Having survived the nightmare planet of Korad, the TARDIS lands on a Hoth-like planet of snow and ice. Zoe and Jamie don some funkadelic silvery planetary uniforms(?) and head outside to investigate while the Doctor attempts to fix the ship. As the beloved companions approach a crevasse in the ice, a breeze springs up which Zoe deems as being very odd: "Doesn't it strike you as unnatural..a breeze in these conditions?"
Living in Wisconsin, I must admit a breeze when it's all ice and snow outside is not only not unnatural, but par for the course. Not having the wind chill you to your bone is what I'd find unnerving.
This breeze menacingly blows our companions perilously towards the crevasse.
When the Doctor is finished repairing the ship, he goes out in search of Zoe and Jamie. He finds one of Zoe's buttons in the snow near the crevasse which now has a handy-dandy snow bridge spanning it. The Doctor walks across only to have the bridge go poof! and return to a dusting of snow. He continues on and finds a city.

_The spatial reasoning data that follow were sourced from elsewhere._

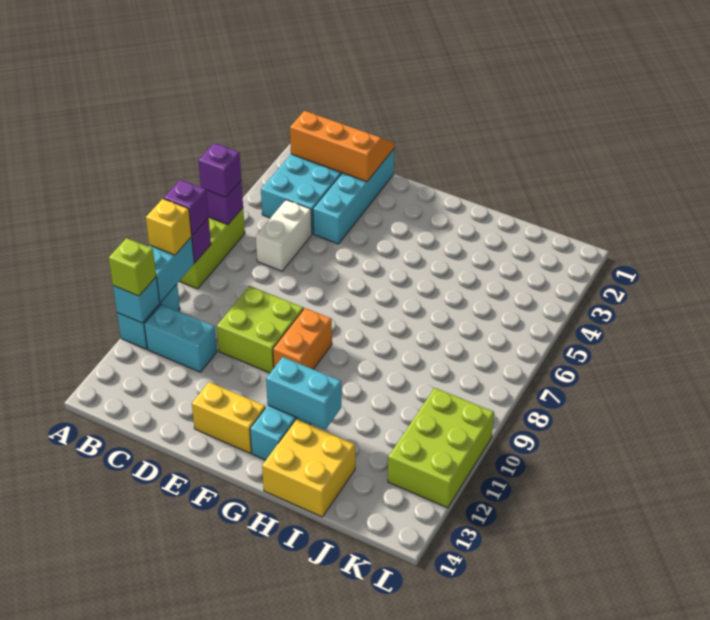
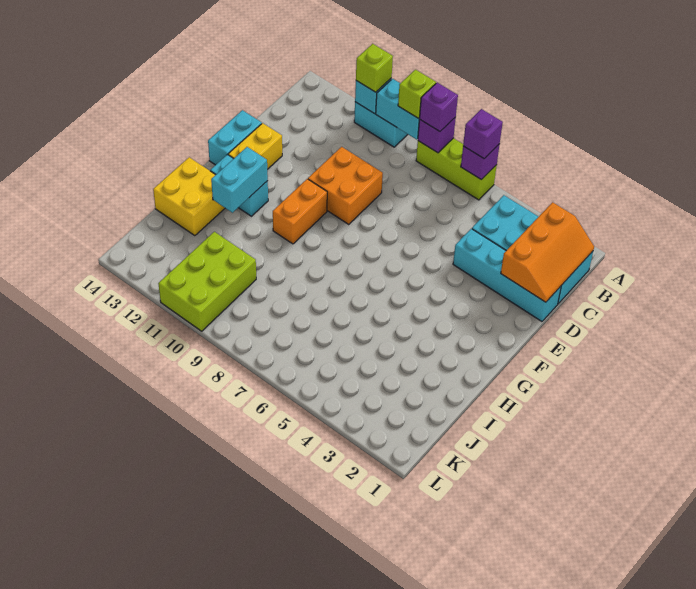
yellow brick A9 level 3 -> lime brick A9 level 3
cyan brick B11:C11 level 1 -> cyan brick E14:F14 level 1
white brick C5:C6 level 1 -> none
lime brick D9:E10 level 1 -> orange brick D9:E10 level 1
orange brick F9:F10 level 1 -> orange brick F10:G10 level 1
lime brick K10:L12 level 1 -> lime brick J10:L11 level 1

He enters a building and discovers a bunch of cubes - thought cubes, that is. These square thingies are all the remains of a race called the Morrains. You see, when their sun exploded, things got chilly so their head boffin, Cosmos, transformed them into thought cubes but he remained in humanoid form to watch over his fellow Morrains. Well, as it turns out, Cosmos wasn't such an altruistic chap after all. He was building a spaceship to leave the icy planet and was attempting to use the cubes' collective thought power to propel it to the nearest beach planet.

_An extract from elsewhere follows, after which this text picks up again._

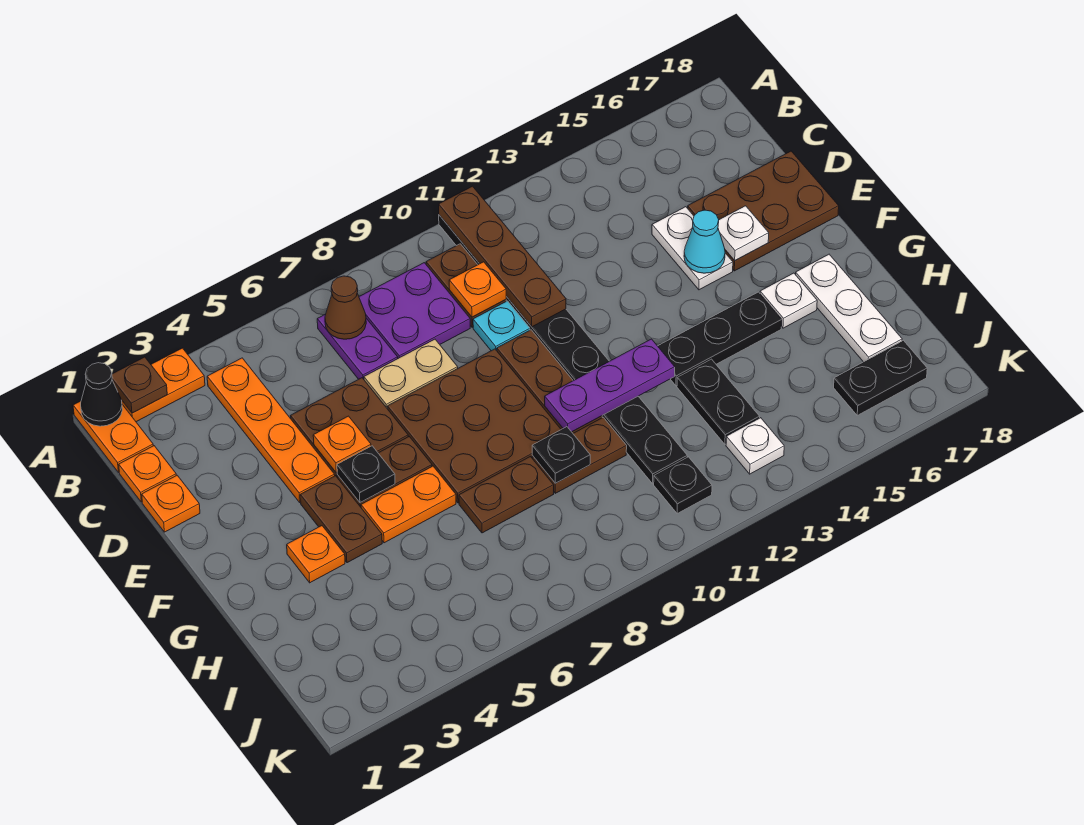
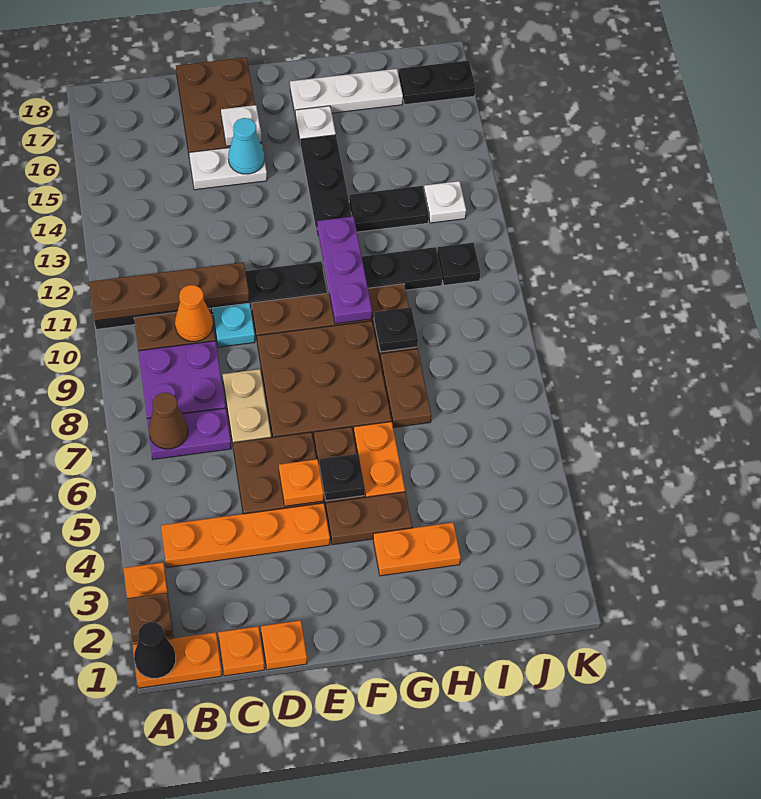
orange plate C10 level 2 -> orange cone C10 level 2
orange plate G3 level 1 -> orange plate G3:H3 level 1
black plate J16:J17 level 1 -> black plate J17:K17 level 1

So, how many pounds of thrust per cube?
The Doctor is told that Zoe and Jamie's thought power were exactly what's needed to get Cosmos' ship up and away. Our hero, a.k.a - "the scientist", hops into a nearby scout car and heads to local version of Barad-dûr where Cosmos readies his ship. The Doctor offers his mega brain power in exchange for Zoe and Jamie and the rogue scientists agrees.
Zoe and Jamie take the scout ship to safety and await the arrival of the Doctor so they can head for the TARDIS. They hear an explosion from the tower but their friend is safe. He reversed the polarity of the neutron flow his thought-power which caused Cosmos' equipment to overload or some such thing and blow up real good. The villain was killed and the Doctor emerged unscathed.
And they all lived happily ever after.
While I thought that the thought cubes were a neat idea and I found it cool that Cosmos had 3 arms rendering him bilaterally asymmetrical, this was just another hokey Annual tale for 10 year-olds.
The TARDIS doors are described as "great doors" but I never thought of them as being these huge things. Also, Cosmos has "slant eyes". Is this an appeal to the notion that East Asians are crafty and evil? Or just a more generic description that has taken on racist overtones when none were meant?